Tuesday, March 25, 2008

Prophet for Profit

Whatever you may think about Michael Crichton, he's a successful novelist.  The speech I've excerpted below is written in his 1999 novel Timeline.  This may be some of his best, most poignant and eloquent writing:

In other centuries, human beings wanted to be saved, or improved, or freed, or educated.  But in our century, they want to be entertained.  The great fear is not of disease or death, but of boredom.  A sense of time on our hands, a sense of nothing to do.  A sense that we are not amused.

But where will this mania for entertainment end?  What will people do when they get tired of television?  When they get tired of movies?  We already know the answer--they go into participatory activities: sports, theme parks, amusement rides, roller coasters.  Structured fun, planned thrills.  And what will they do when they tire of theme parks and planned thrills?  Sooner or later, the artifice becomes too noticeable.  They begin to realize that an amusement park is really a kind of jail, in which you pay to be an inmate.

This artifice will drive them to seek authenticity.  Authenticity will be the buzzword of the twenty-first century.  And what is authentic?  Anything that is not devised and structured to make a profit.  Anything that is not controlled by corporations.  Anything that exists for its own sake, that assumes its own shape.  But of course, nothing in the modern world is allowed to assume its own shape.  The modern world is the corporate equivalent of a formal garden, where everything is planted and arranged for effect.  Where nothing is untouched, where nothing is authentic.

Where, then, will people turn for the rare and desirable experience of authenticity?  They will turn to the past.

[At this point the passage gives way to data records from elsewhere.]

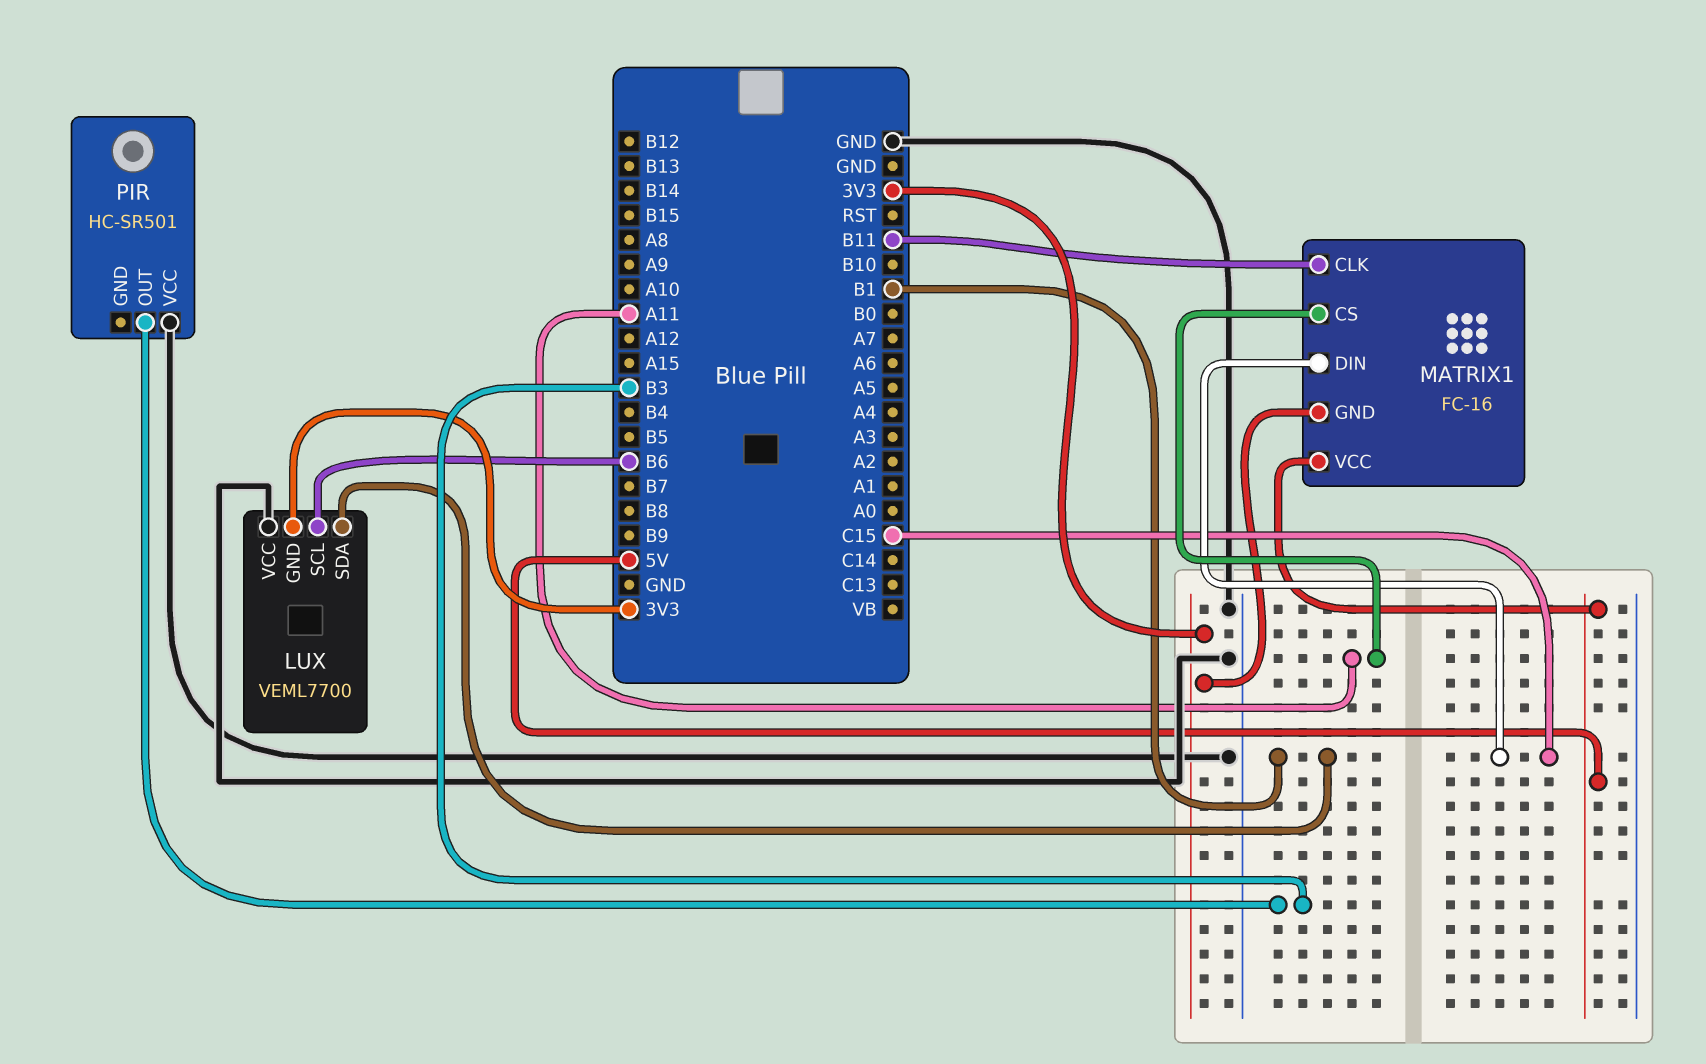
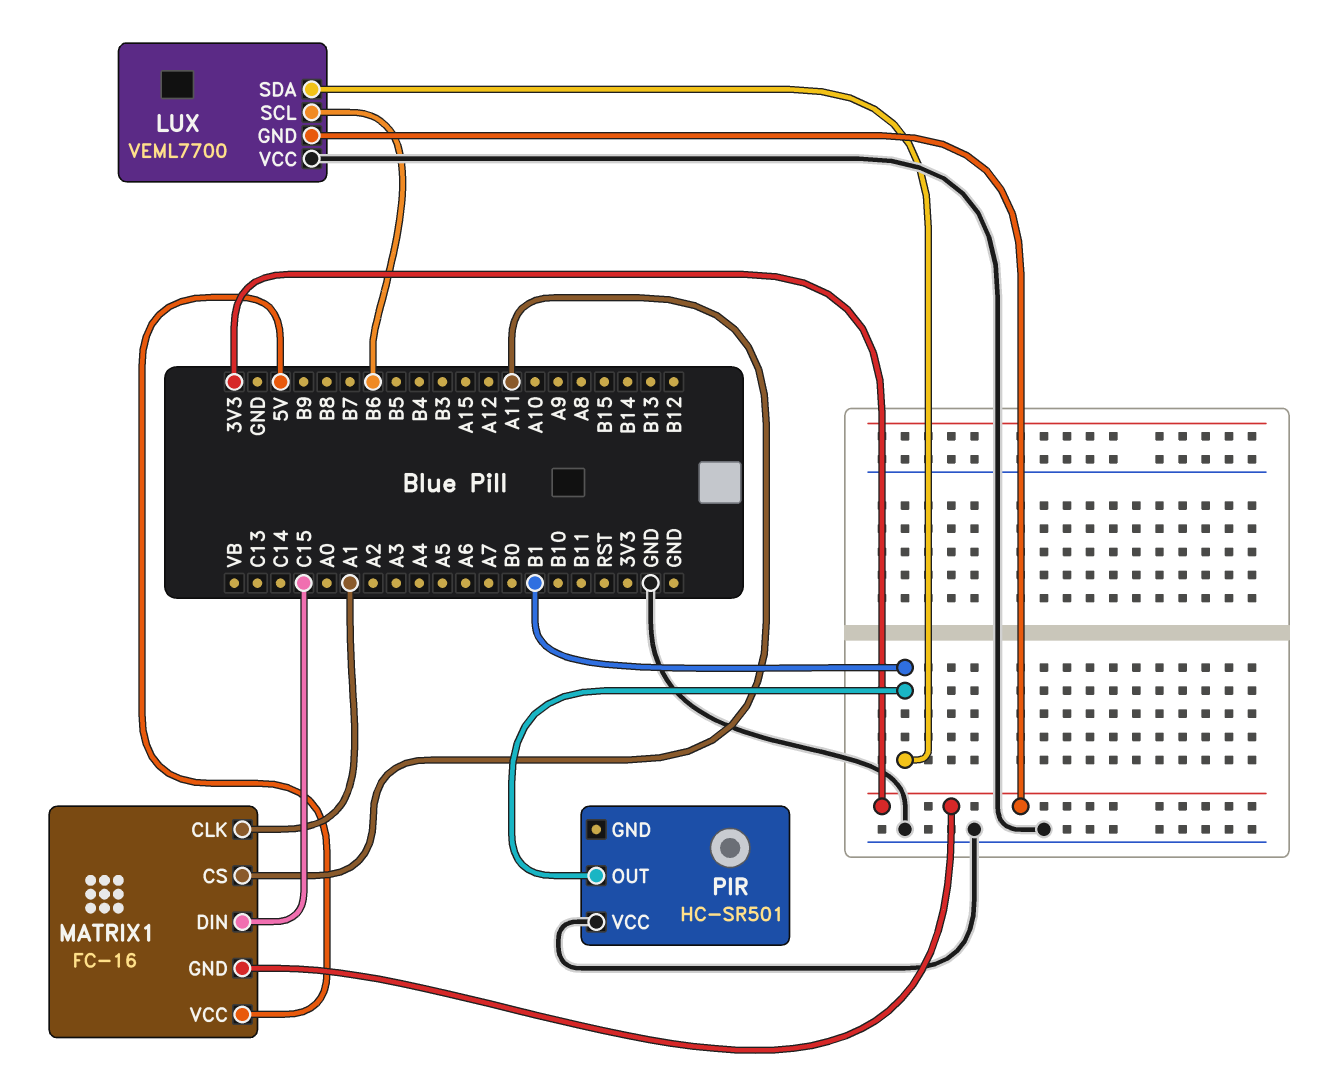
MATRIX1 pin CLK: B11 -> A1
PIR pin OUT: B3 -> B1

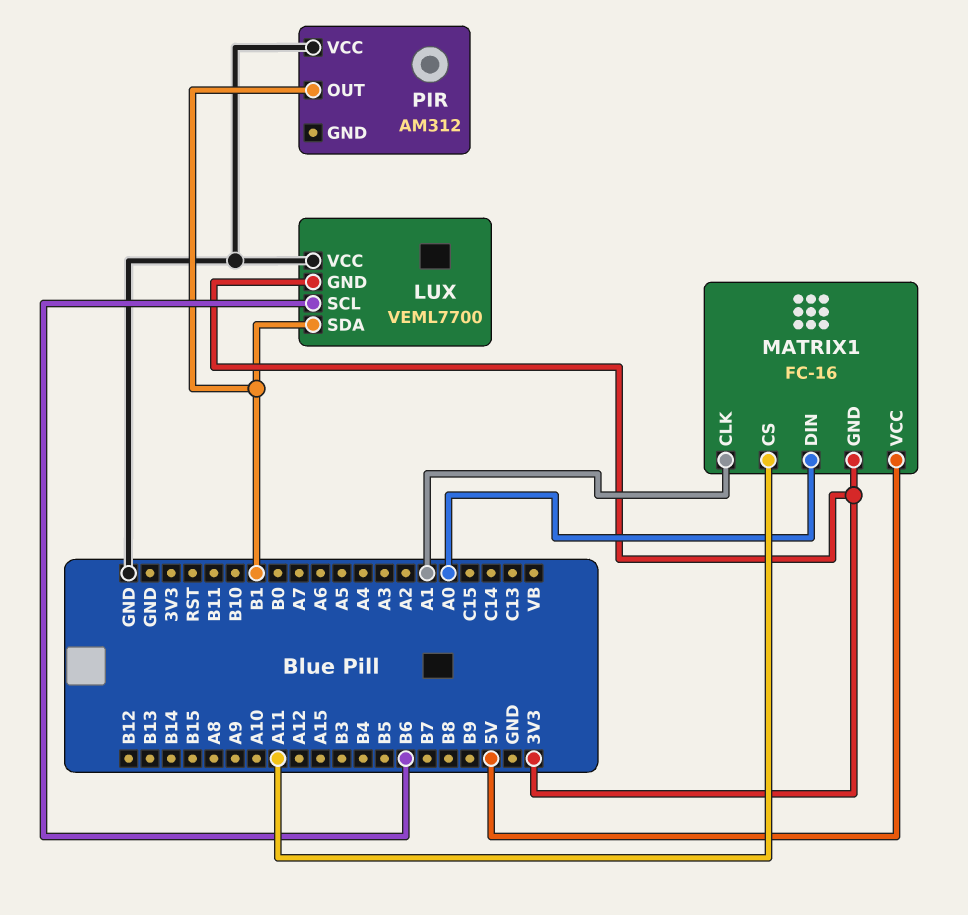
MATRIX1 pin DIN: C15 -> A0
PIR: HC-SR501 -> AM312

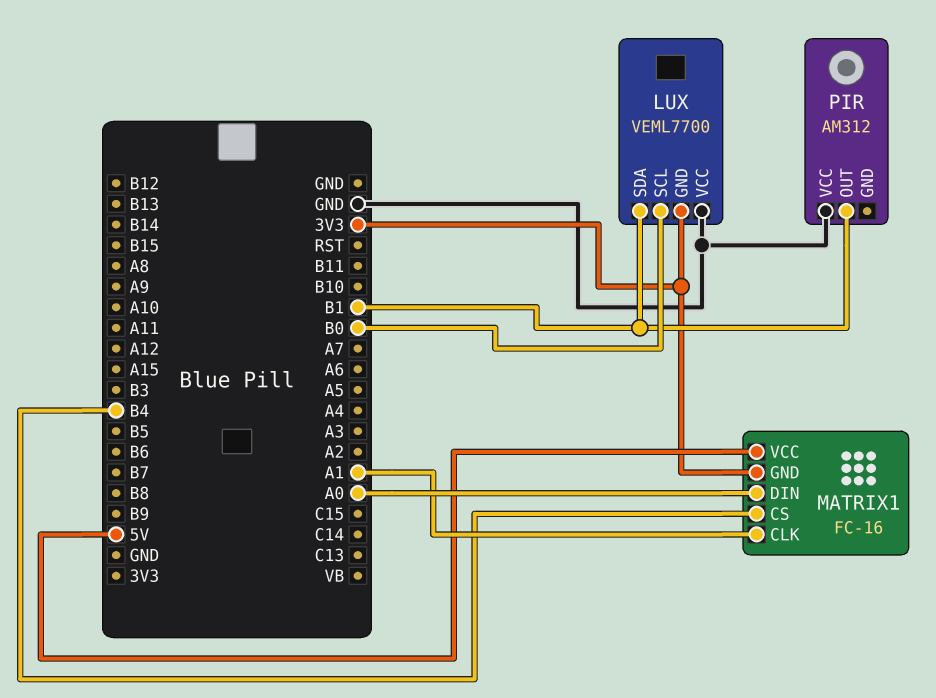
LUX pin SCL: B6 -> B0
MATRIX1 pin CS: A11 -> B4

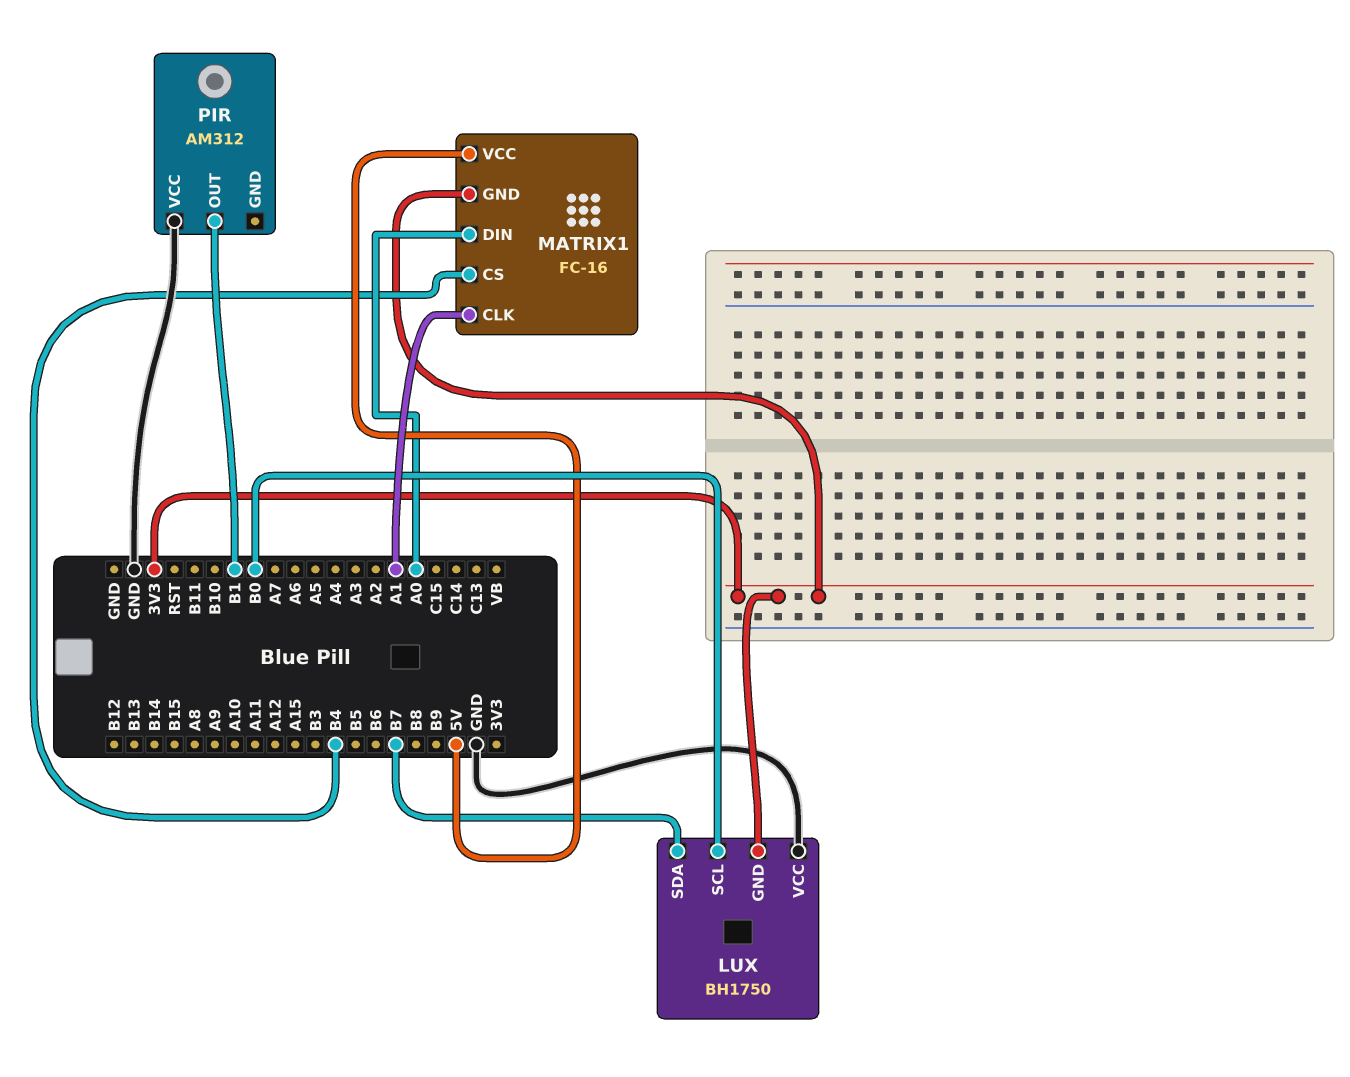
LUX: VEML7700 -> BH1750
LUX pin SDA: B1 -> B7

The past is unarguably authentic.  The past is a world that already existed before Disney and Murdoch and Nissan and Sony and IBM and all the other shapers of the present day.  The past was here before they were.  The past arose and fell without their intrusion and molding and selling.  The past is real.  It's authentic.  And this will make the past unbelievably attractive.

Just something to think about.

2 comments:

Brett, Julz, and Emma said...

mmmm, one of the attractors of post-modernity for me. Looking to the past for the beneficial that the modern era made murky or discarded altogether.

Alan said...

Perhaps our generation's fascination with all things "retro"?